Python 堆叠条形图(带有 pandas 交叉表)以及用于多列的 FacetGrid

标签 python pandas crosstab stacked-chart facet-grid

我正在尝试使用 pandas 交叉表获取多面堆叠条形图。请检查以下代码

    #Prepare DataFrame
    n = 500
    gender = np.random.choice(['Male','Female'], n)
    mark = np.random.choice([True,False], n)
    periods = np.random.choice(['BASELINE','WEEK 12', 'WEEK 24', 'WEEK 4'], n)
    df = pd.DataFrame({'gender':gender,'mark':mark,'period':periods})

Pandas 交叉表和绘图

ct = pd.crosstab([df.period, df.gender],df.mark)
ct.plot.bar(stacked=True)
plt.show()

上面的代码之后我得到的情节:
The plot I get after above code

我想要的是,我可以使用 FacetGrid 按性别对这个图进行分面吗?

就像下面的代码(不起作用)

g = sns.FacetGrid(ct, col="gender")
g = (g.map(ct.plot.bar, stacked=True))

最佳答案

Seaborn 不会添加堆叠条形图功能 as stated in this closed and refused issue

您需要自己处理这个问题,使用 matplotlib 子图并伪造数据框以满足您的需求。

引用:

I've noticed that seaborn.barplot doesn't include a stacked argument, and I think this would be a great feature to include.

我完全不同意,抱歉。

所以该功能不会很快出现。正式。 然而同样的问题contains a workaround (我还没有测试过,等我拿到电脑上我就测试)

引用pgromano的代码:

from __future__ import division
from textwrap import dedent
import colorsys
import numpy as np
from scipy import stats
import pandas as pd
import matplotlib as mpl
from matplotlib.collections import PatchCollection
import matplotlib.patches as Patches
import matplotlib.pyplot as plt
import warnings
from six import string_types
from six.moves import range

from seaborn import utils
from seaborn.axisgrid import FacetGrid
from seaborn.categorical import _BarPlotter, _CategoricalPlotter
from seaborn.categorical import factorplot as _factorplot


__all__ = ['countplot', 'factorplot', 'freqplot']


class _StackBarPlotter(_BarPlotter):
    """ Stacked Bar Plotter

    A modification of the :mod:`seaborn._BarPlotter` object with the added ability of
    stacking bars either verticaly or horizontally.
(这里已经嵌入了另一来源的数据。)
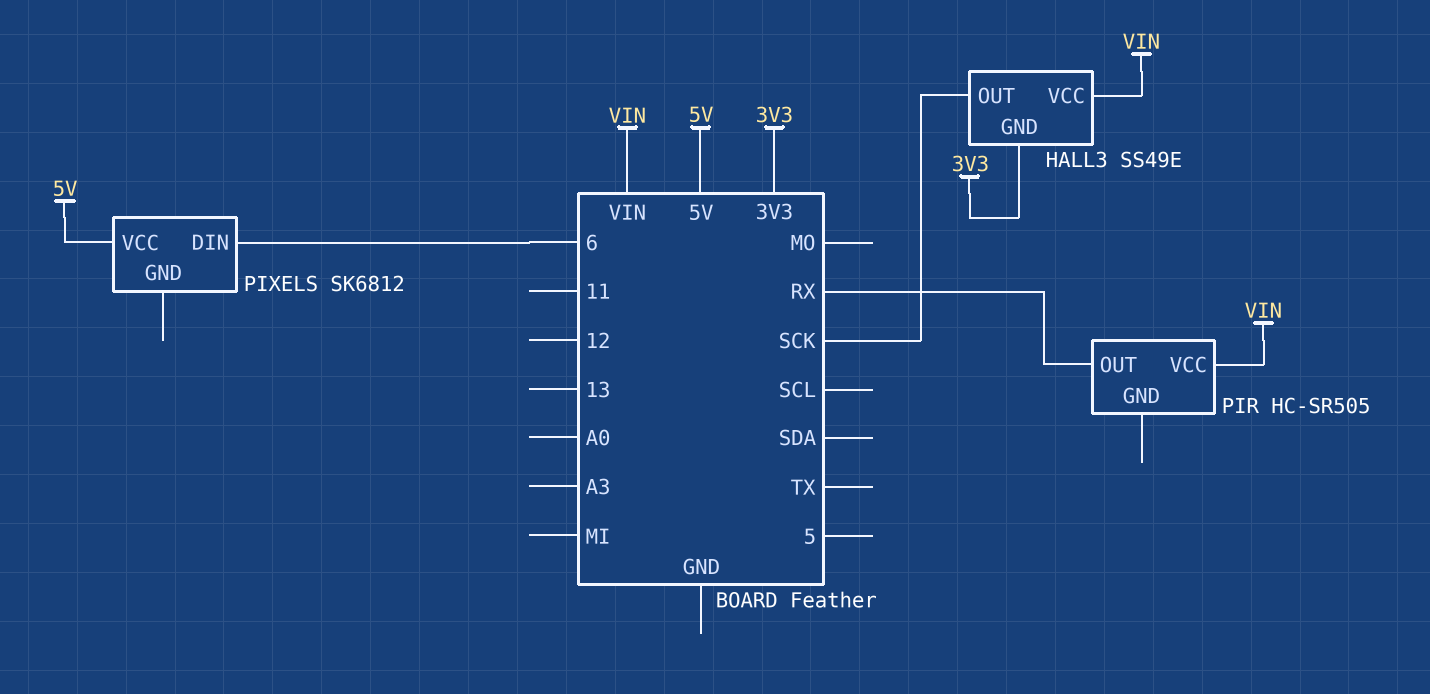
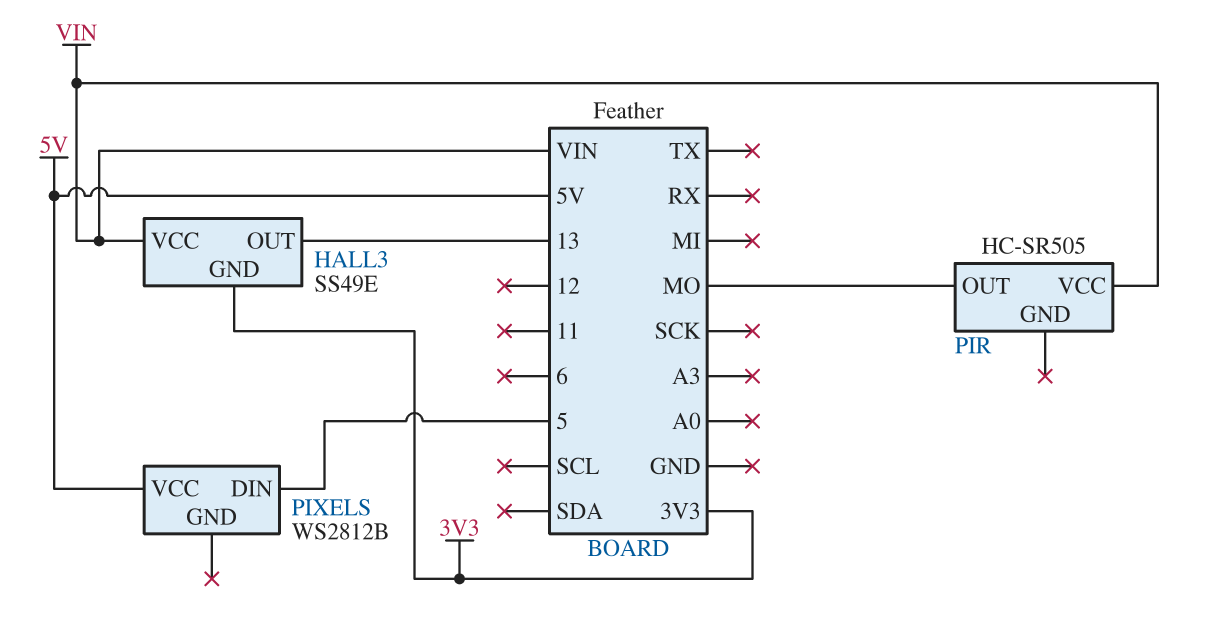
HALL3 pin OUT: SCK -> 13
PIR pin OUT: RX -> MO
PIXELS: SK6812 -> WS2812B
PIXELS pin DIN: 6 -> 5

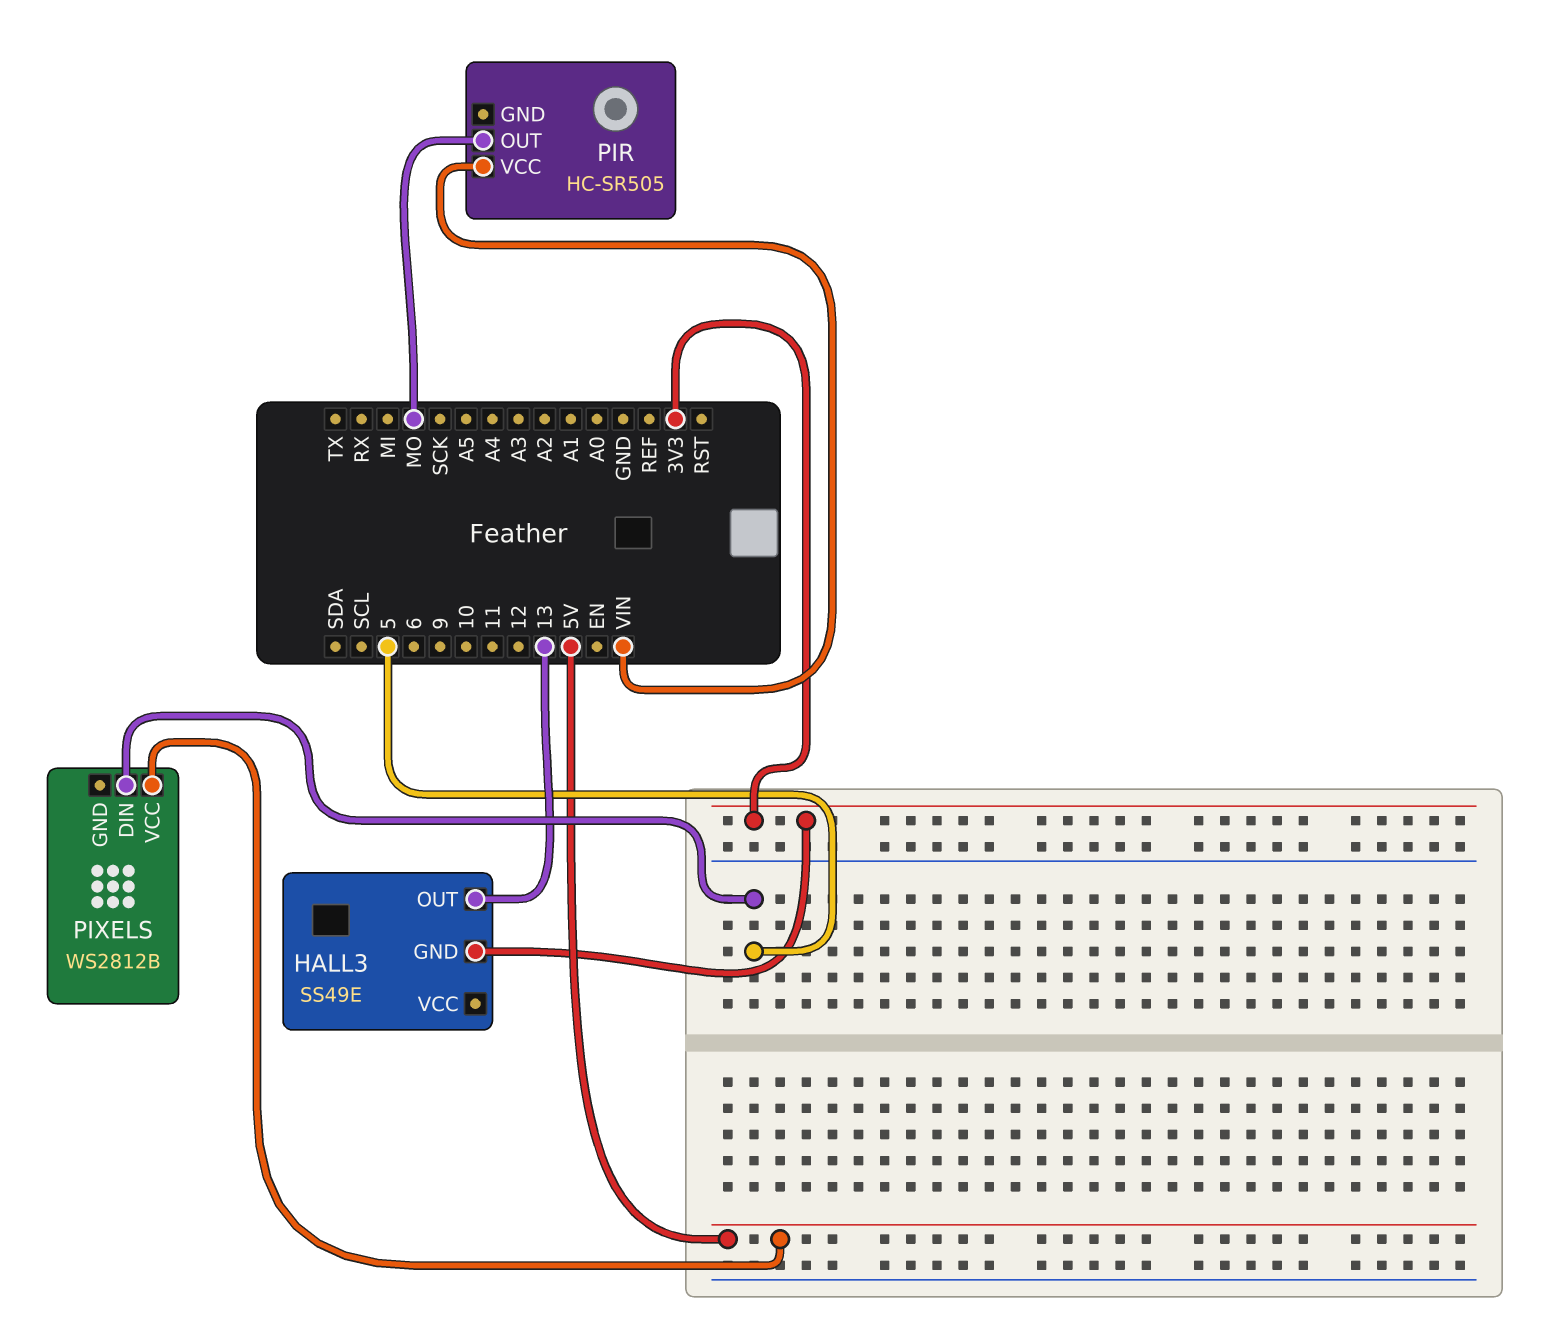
HALL3 pin VCC: VIN -> none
It takes the same arguments
    as :mod:`seaborn._BarPlotter` plus the following:

    Arguments
    ---------
    stack : bool
        Stack bars if true, otherwise returns equivalent barplot as
        :mod:`seaborn._BarPlotter`.
    """
    def draw_bars(self, ax, kws):
        """Draw the bars onto `ax`."""
        # Get the right matplotlib function depending on the orientation
        barfunc = ax.bar if self.orient == "v" else ax.barh
        barpos = np.arange(len(self.statistic))

        if self.plot_hues is None:

            # Draw the bars
            barfunc(barpos, self.statistic, self.width,
                    color=self.colors, align="center", **kws)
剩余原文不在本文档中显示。